Consequently, to date, the prevention of the macrovascular complications in patients with type 2 diabetes mellitus is based on an aggressive approach to the modifiable, traditional risk factors for cardiovascular disease frequently present in these patients (ie, dyslipidemia, obesity, hypertension, and smoking). Furthermore, although several other potentially independent risk factors for the development of cardiovascular disease in these patients have recently been identified -- eg, Lp(a) lipoprotein, homocysteine, plasminogen activator inhibitor (PAI-1), fibrinogen, C-reactive protein, microalbuminuria, and others -- we have had few, if any, means to modify them.

Fortunately, in the past few years, the Food and Drug Administration (FDA) has approved several new drugs for the treatment of hyperglycemia in patients with type 2 diabetes mellitus.
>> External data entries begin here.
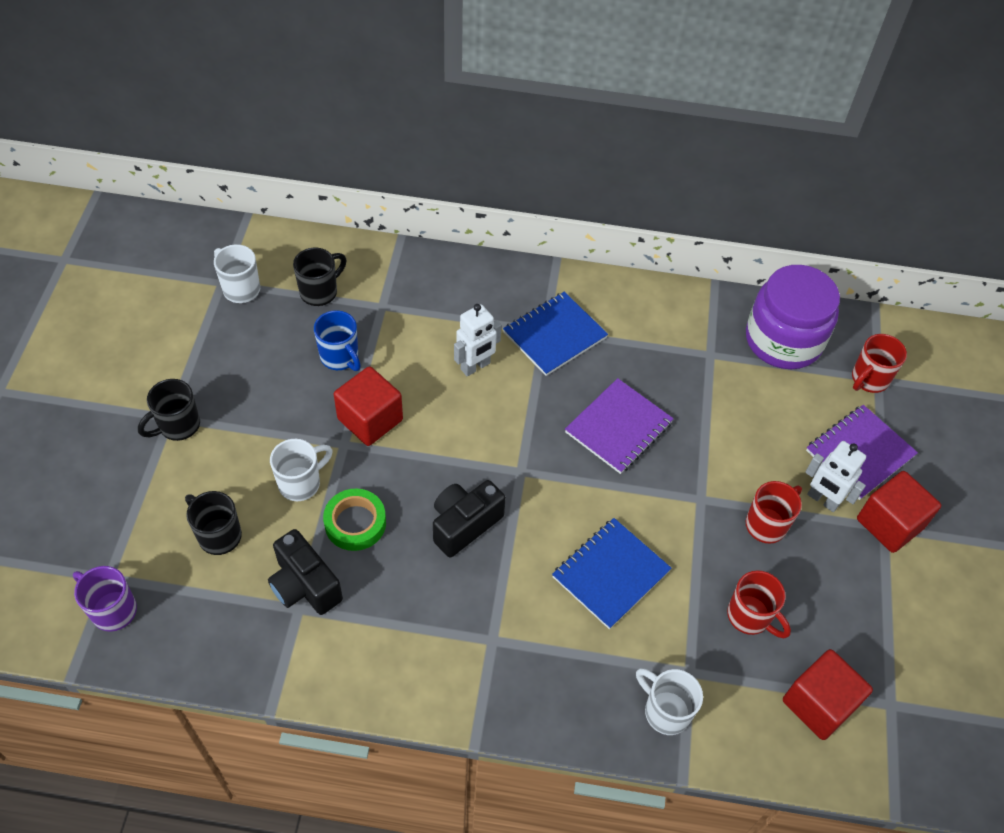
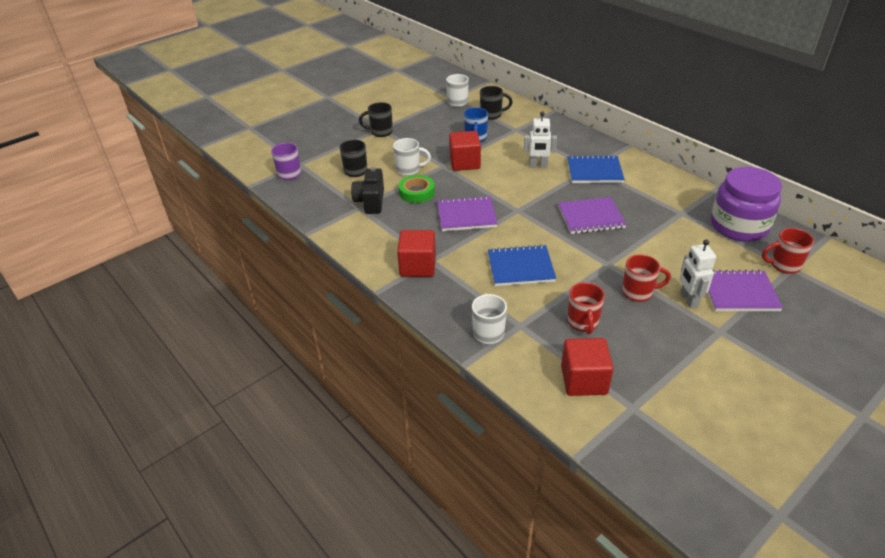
camera: 45 degrees right, 15 degrees down
(464, 524) = (466, 215): black camera -> purple notebook
(889, 523) = (726, 331): red cube -> red cube (418, 266)

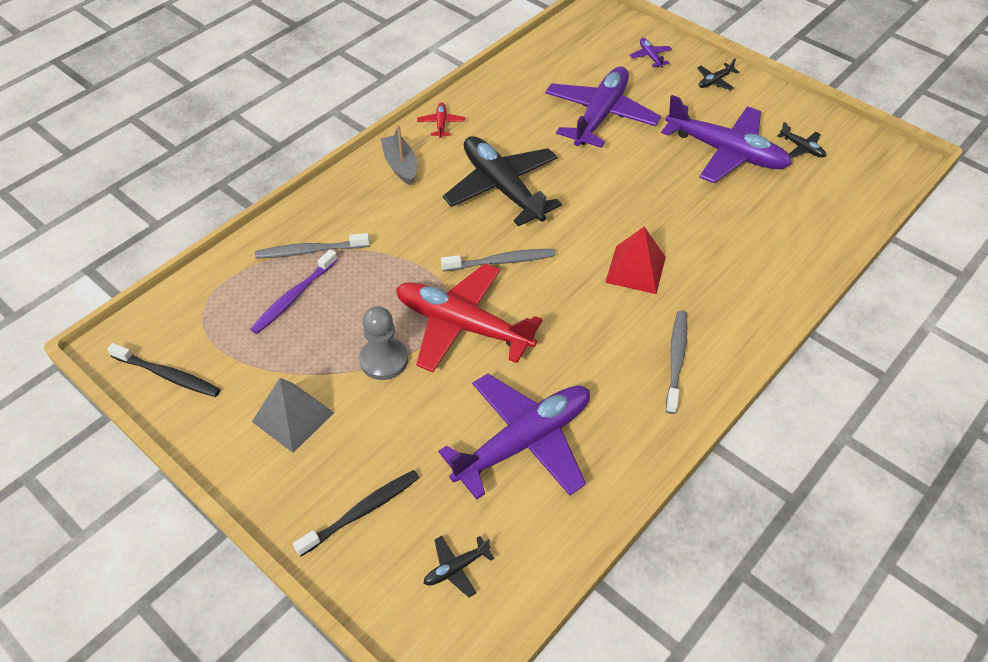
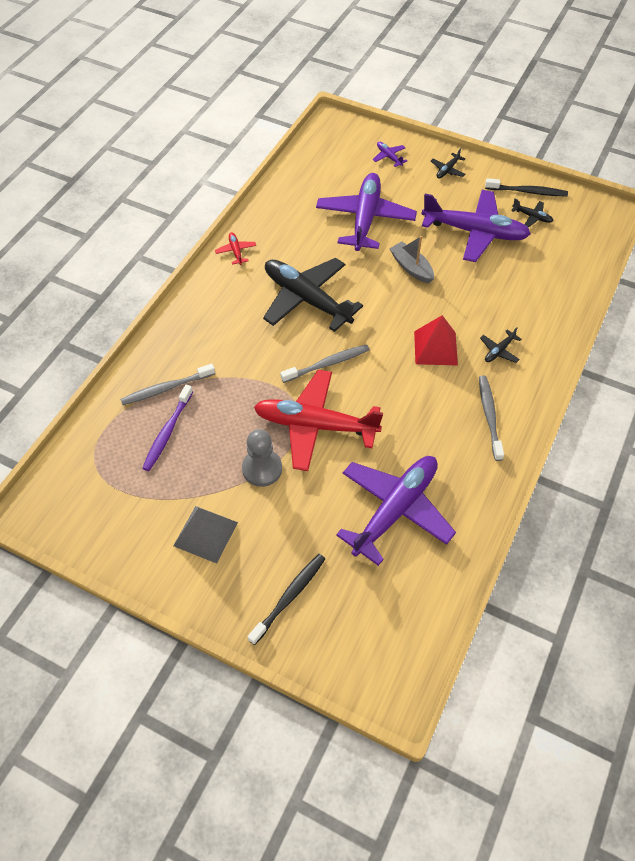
camera: 15 degrees left, 5 degrees up
(167, 375) = (86, 523): black toothbrush -> black toothbrush (527, 192)
(400, 165) = (215, 296): grey boat -> grey boat (411, 268)
(456, 568) = (377, 622): black plane -> black plane (499, 351)

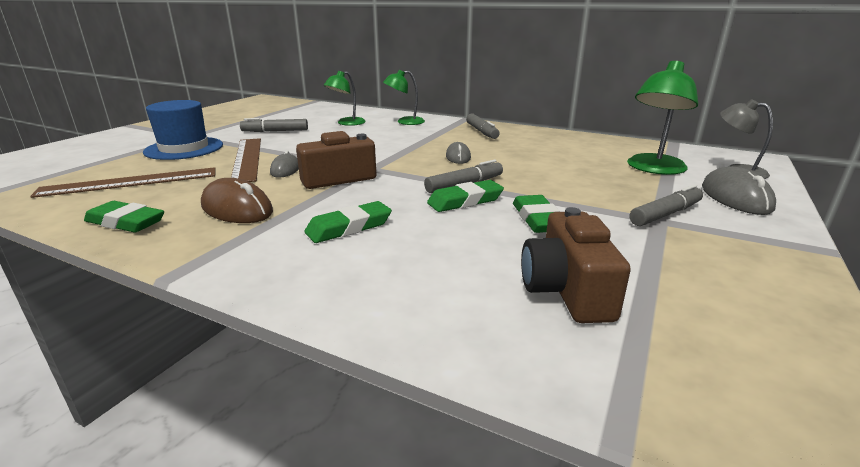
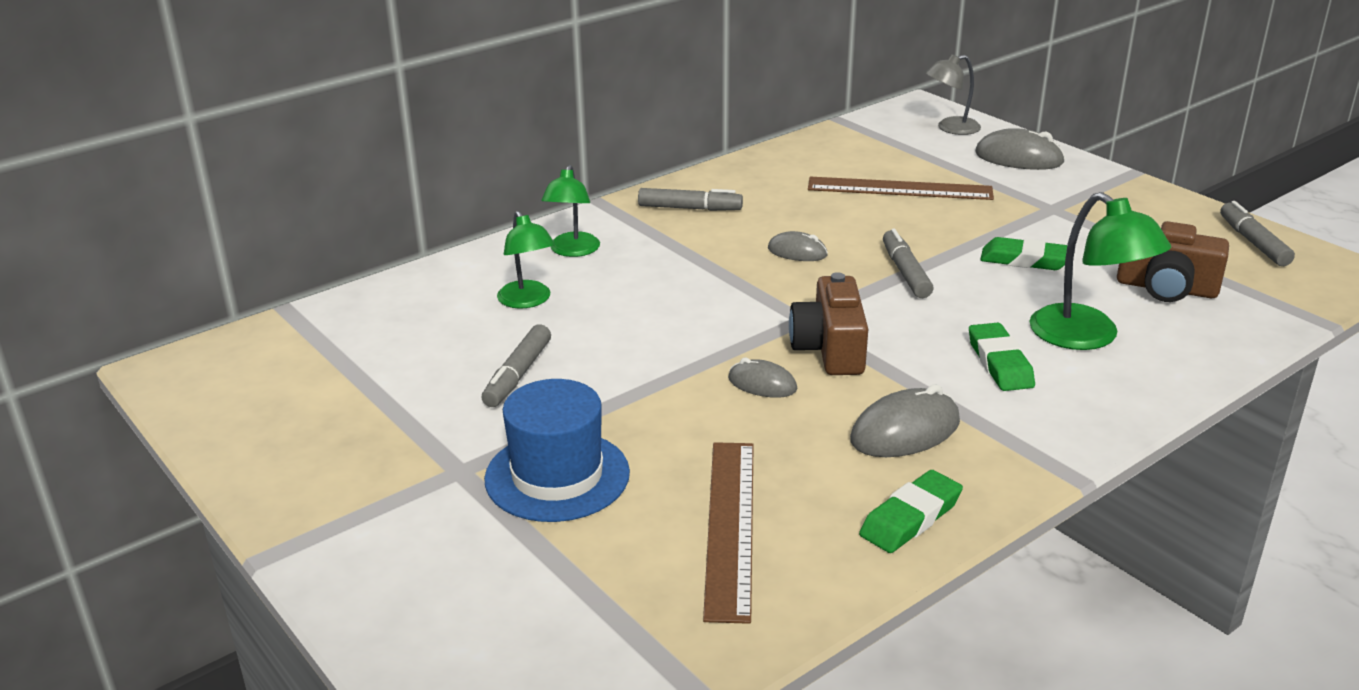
camera: 65 degrees left, 5 degrees up
(237, 209) = (905, 431): brown mouse -> grey mouse
(247, 159) = (679, 413): brown ruler -> brown ruler (899, 189)
(465, 201) = (958, 284): green eraser -> none
(653, 169) = (920, 162): green lamp -> green lamp (1087, 337)
(665, 214) = (1041, 201): grey marker -> grey marker (1253, 242)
The most promising of these are the thiazolidinediones (TZDs), since evidence suggests that they might have a direct beneficial effect on several of these cardiovascular risk factors, traditional and novel, independent of their hypoglycemic effects. In this review, we summarize the accumulated scientific evidence to date regarding these therapeutic agents ( Table ). For logical reasons, we only use human studies for evidence when discussing their potential benefits, but we include both human and animal studies when reviewing their potential toxicity.